3.5.3 Question 3: Most geoms and stats come in pairs that are almost always used in concert. Read through the documentation and make a list of all the pairs. What do they have in common?
geom_bar() -> stat_count() geom_bin2d() -> stat_bin_2d() geom_boxplot() -> stat_boxplot() geom_contour_filled() -> stat_contour_filled() geom_contour() -> stat_contour() geom_count() -> stat_sum() geom_density_2d() -> stat_density_2d() geom_density() -> stat_density() geom_dotplot() -> stat_bindot() geom_function() -> stat_function() geom_sf() -> stat_sf() geom_sf() -> stat_sf() geom_smooth() -> stat_smooth() geom_violin() -> stat_ydensity() geom_hex() -> stat_bin_hex() geom_qq_line() -> stat_qq_line() geom_qq() -> stat_qq() geom_quantile() -> stat_quantile()
You can see that each geom type has a stat associated with it; specific to the name and type of graph it creates.
3.5.4 Question 4: What variables does stat_smooth() compute? What parameters control its behaviour?
stat_smooth() computes: predicted values (y, x), confidence interval around the mean (ymin or xmin and ymax or ymin), and the standard error (se).
The behavior of stat_smooth() is controlled by: na.rm, method, formula, se, method.args
3.5.5 Question 5: In our proportion bar chart, we need to set group = 1. Why? In other words what is the problem with these two graphs?
If group = 1 is not included, it will set the height of all the bars as the same. The issue is that the proportions are set inside the groups in this code.
3.6 Chapter 3.8.1 Exercises
3.6.1 Question 1: What is the problem with this plot? How could you improve it?

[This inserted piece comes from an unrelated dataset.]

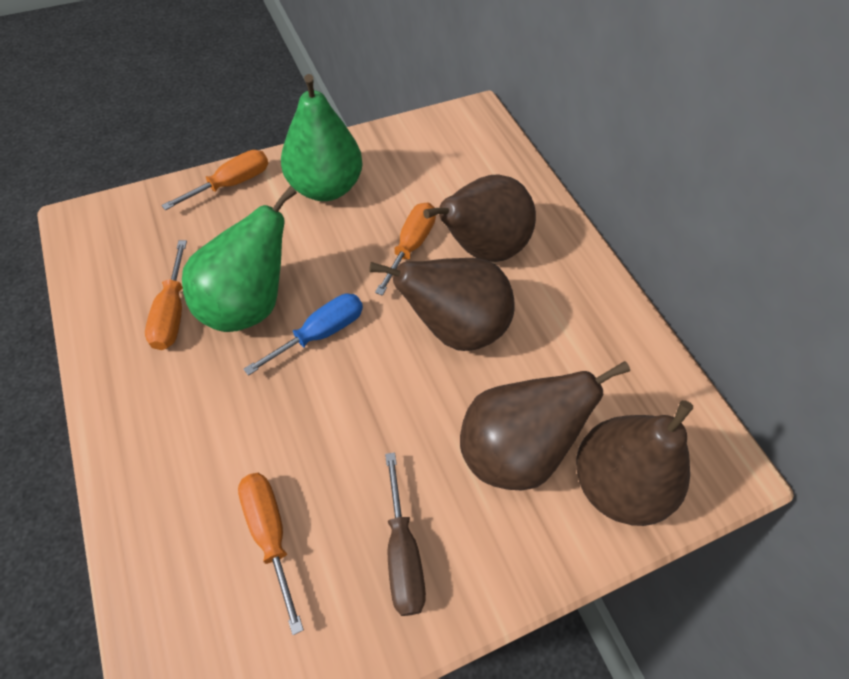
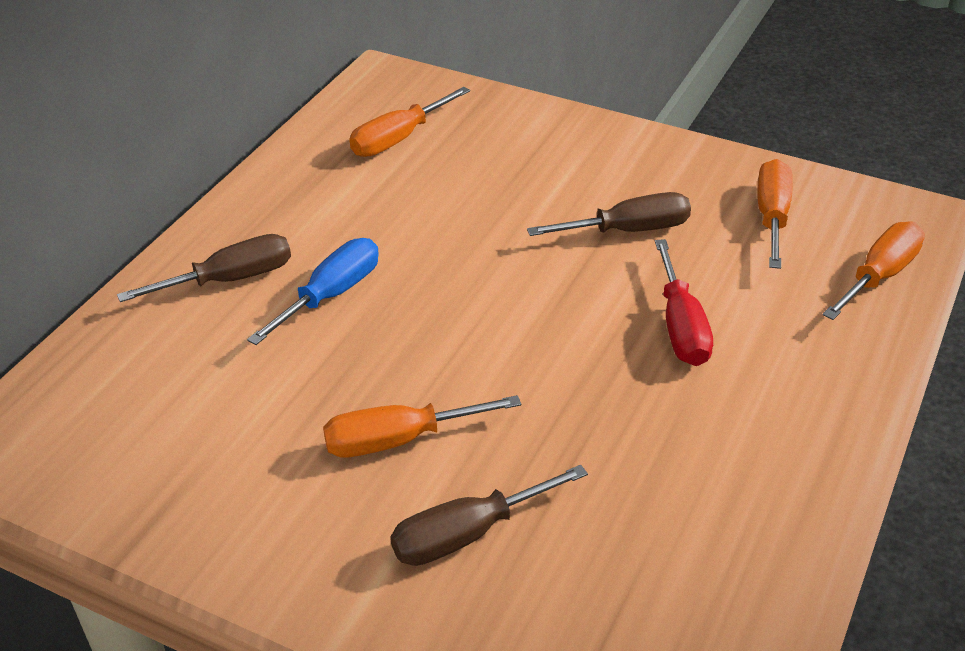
brown pear: 4 -> 0
brown screwdriver: 1 -> 3
green pear: 2 -> 0
red screwdriver: 0 -> 1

The use of geom_jitter() improves this plot because it makes it more visible to see the overlapping points. Without it, there is the issue of overplotting and the graph is less obvious.
3.6.2 Question 2: What parameters to geom_jitter() control the amount of jittering?
width and height: the amount of vertical and horizontal jitter
3.6.3 Question 3: Compare and contrast geom_jitter() with geom_count().
geom_jitter and geom_count both are useful in overplotting situations as they both reveal overlapping points. Geom_jitter makes it visible the points that overlap whereas geom_count provides the number of points overlapping at each location on the graph.
3.6.4 Question 4: What’s the default position adjustment for geom_boxplot()? Create a visualisation of the mpg dataset that demonstrates it.
The default position adjustment for geom_boxplot() is “dodge2.”
Both graphs are identical, showing that the default position is ‘dodge2.’
3.7 Chapter 3.9.1 Exercises
3.7.1 Question 1: Turn a stacked bar chart into a pie chart using coord_polar().
ggplot(data = diamonds) +
geom_bar(
mapping = aes(x = cut, fill = cut),
show.legend = FALSE,
width = 1
) +
theme(aspect.ratio = 1) +
labs(x = NULL, y = NULL)+
coord_flip()
ggplot(data = diamonds) +
geom_bar(
mapping = aes(x = cut, fill = cut),
show.legend = FALSE,
width = 1
) +
theme(aspect.ratio = 1) +
labs(x = NULL, y = NULL)+
coord_flip()+
coord_polar()
## Coordinate system already present. Adding new coordinate system, which will replace the existing one.
3.7.2 Question 2: What does labs() do? Read the documentation.
labs() adds labels to your graph. It provides options to set a title, subtitle, caption, tag, or x/y labels.
3.7.3 Question 3: What’s the difference between coord_quickmap() and coord_map()?
coord_quickmap() is a quick approximation that preserves straight lines for the 2D plane from the spherical earth (so is better for smaller areas close to equator); coord_map(), on the other hand, requires a lot of computation because it projects a portion of the earth onto a 2D plane but doesn’t preserve straight lines.
3.7.4 Question 4: What does the plot below tell you about the relationship between city and highway mpg? Why is coord_fixed() important? What does geom_abline() do?
The plot tells you that there is higher highway miles per gallon compared to city miles per gallon for all cars. coord_fixed() is important because it does not stretch out the graph so that it is a perfect square. It better shows the actual numerical value’s position for hwy/cty. geom_abline() adds a reference line for the correlation between hwy and cty.